The Tortoise Test

The Tortoise Test

Sunday, June 20, 2004
| 1 Kings 19:1-4 (5-7) 8-15a

The Desert Tortoise can go a year without water, but has to spend 95 percent of his life in underground burrows. It’s a life that must have seemed attractive to Elijah, who wondered if he had the resources to survive the hostility of the desert.

Deserts are harsh, ruthless and unforgiving places.

Even when they are breathtakingly beautiful.

The arid days are blisteringly hot, and the bone-dry nights are bitterly chilling. It may not rain for an entire year, and when, and if, it finally rains, it may downpour, and then teasingly and uselessly run off.

Water is everything in the desert. Hoarded and saved, water is nothing less than life in the desert. Without it, nothing survives.

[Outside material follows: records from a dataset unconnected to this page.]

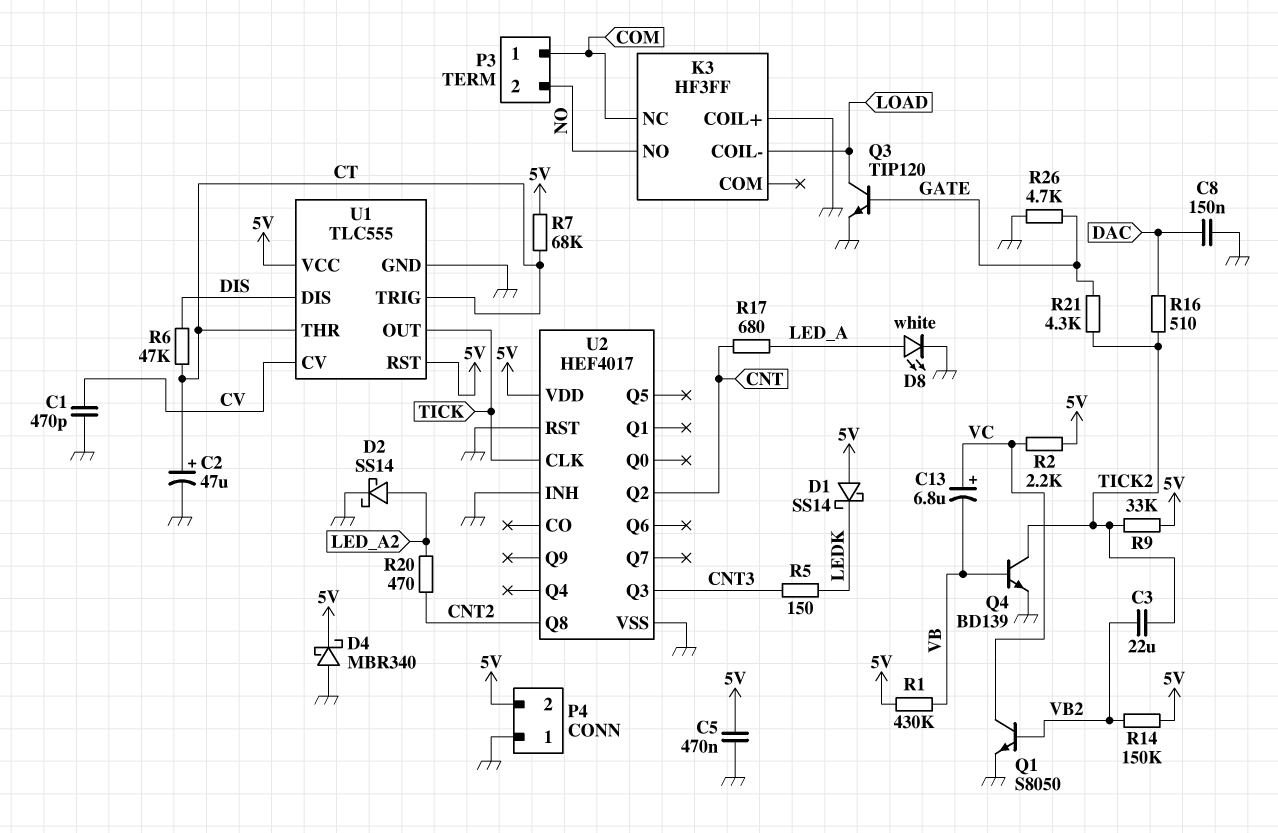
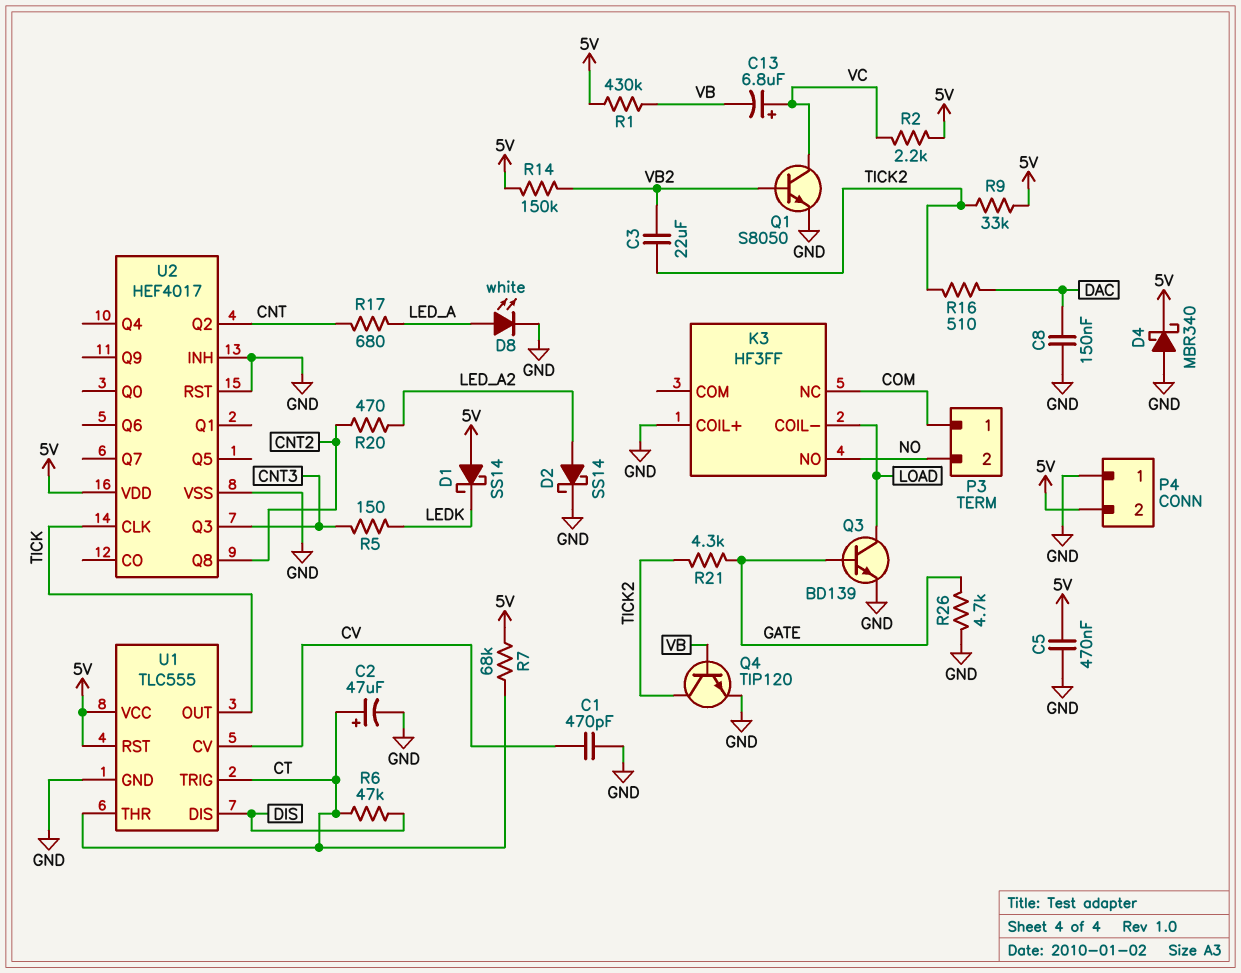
Q3: NPN TIP120 (B GATE, C LOAD, E GND) -> NPN BD139 (B GATE, C LOAD, E GND)
Q4: NPN BD139 (B VB, C TICK2, E GND) -> NPN TIP120 (B VB, C TICK2, E GND)

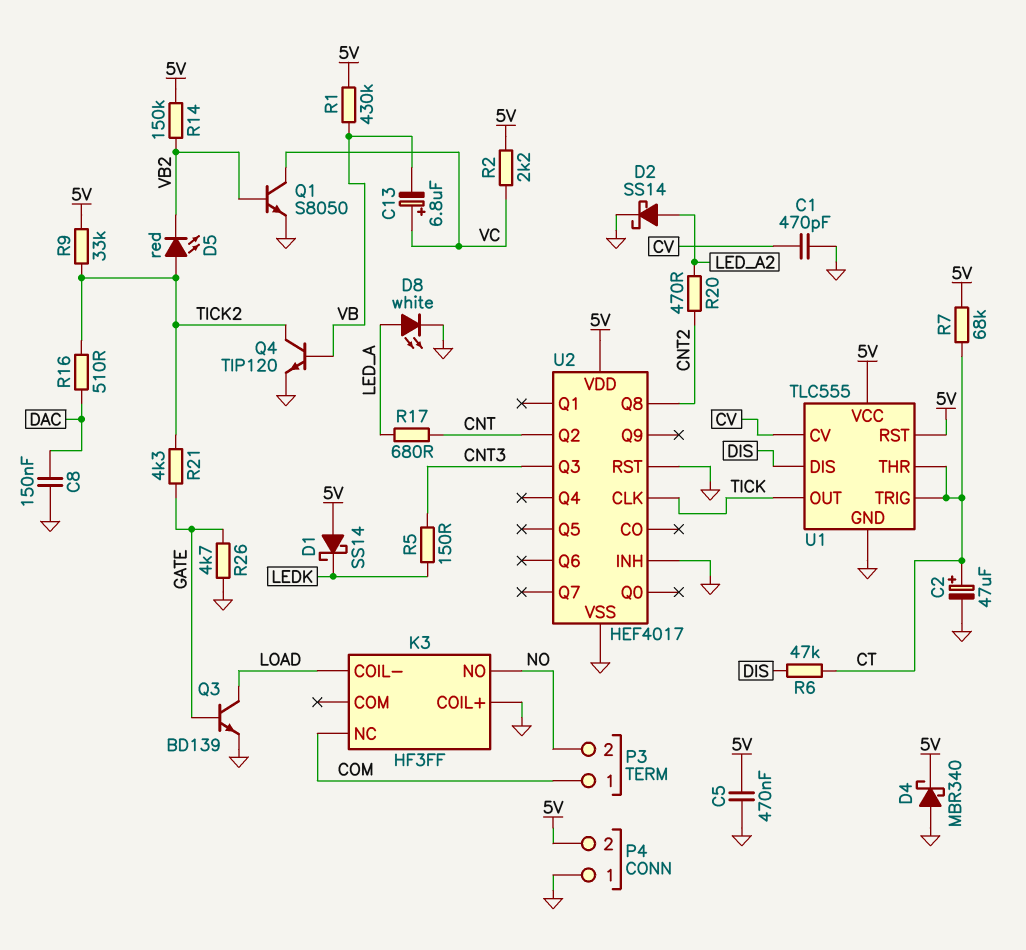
C3: 22uF (TICK2, VB2) -> none
D5: none -> LED red (A TICK2, K VB2)

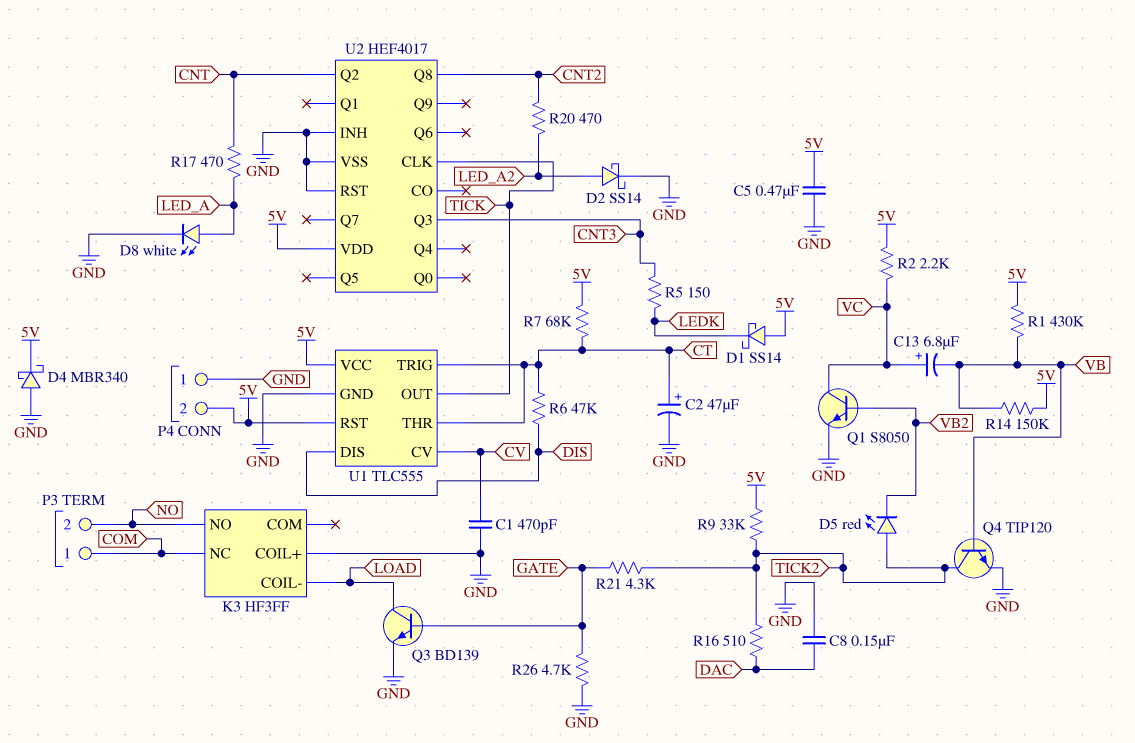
R14: 150k (5V, VB2) -> 150k (5V, VB)
R17: 680 (CNT, LED_A) -> 470 (CNT, LED_A)

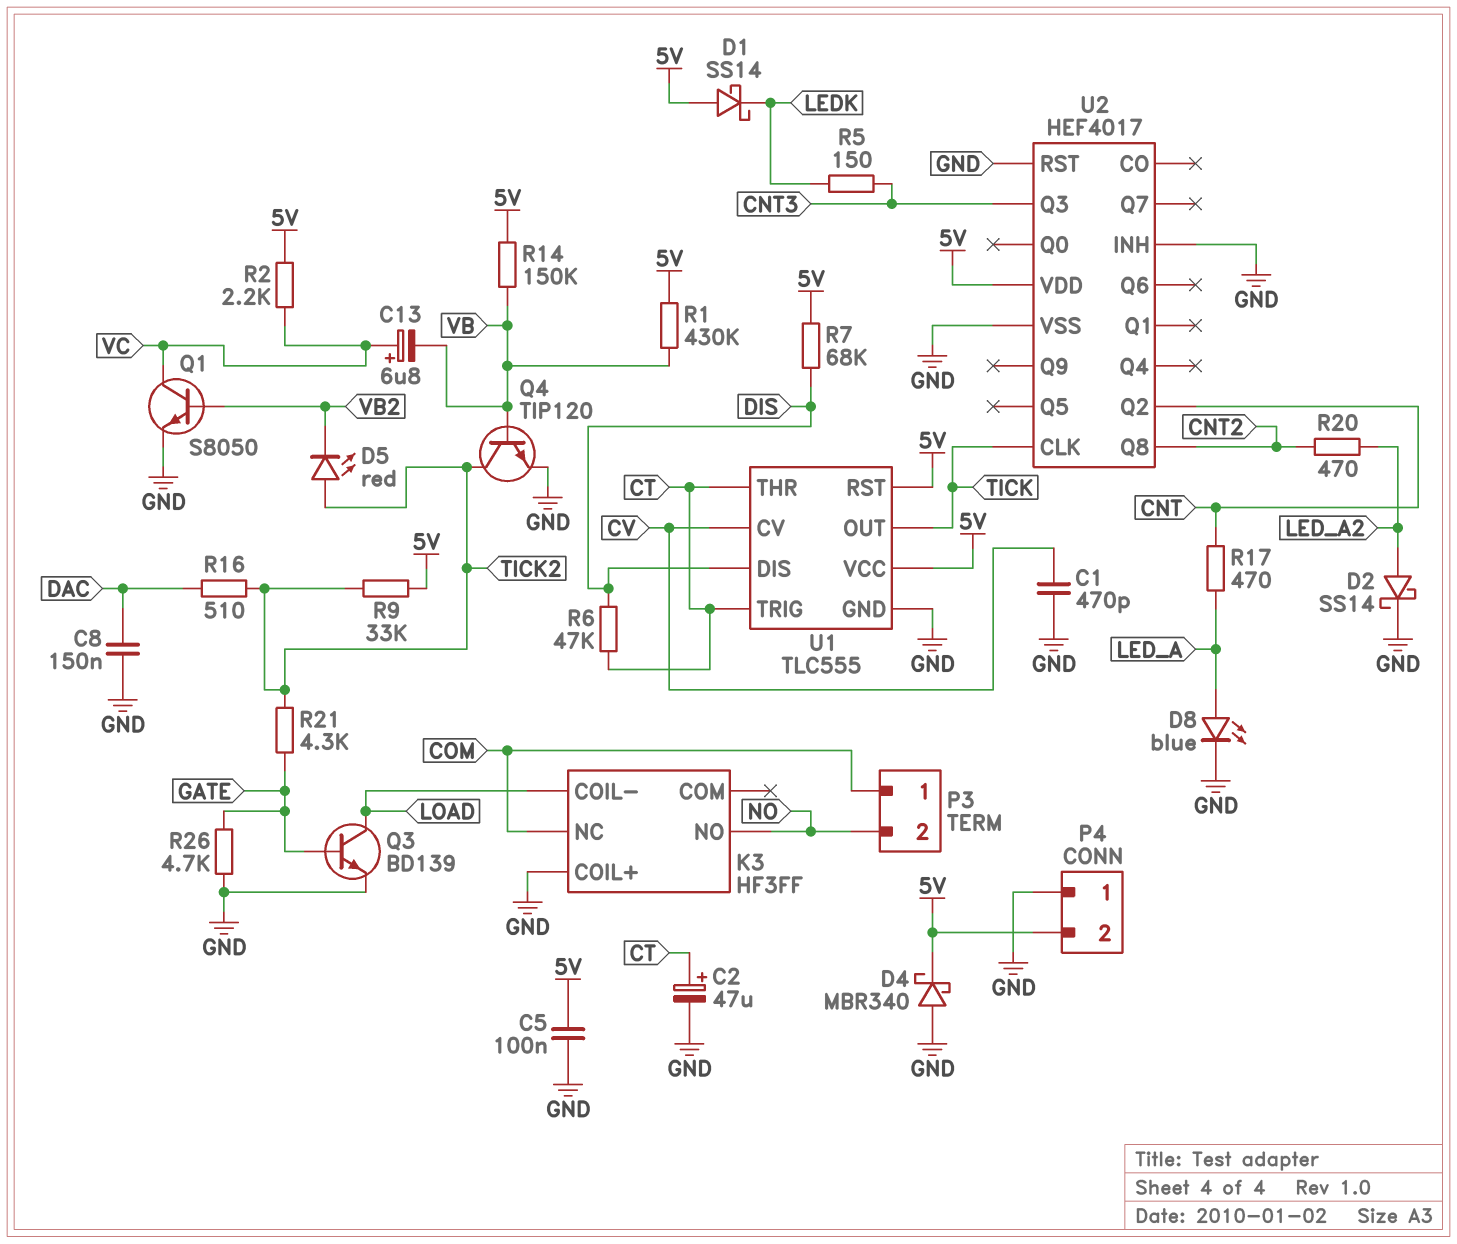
C5: 470nF (5V, GND) -> 100nF (5V, GND)
D8: LED white (A LED_A, K GND) -> LED blue (A LED_A, K GND)
R7: 68k (5V, CT) -> 68k (5V, DIS)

Most of us wouldn’t survive half a week in any desert, after being dropped off out there, without our SPF 40, AC, bottled water and a ride home. The closest some of us ever get to survival in the desert is poolside in Scottsdale or a hotel room in Sin City.

That’s why the Desert Tortoise of the Mojave is such a fascinating creature. It survives and thrives in the desert, and by doing so, establishes a Tortoise Test by which we can measure our alone survivability.

How does the tortoise do it?

He gets a lot of sleep. He goes to bed at the reasonable hour of ...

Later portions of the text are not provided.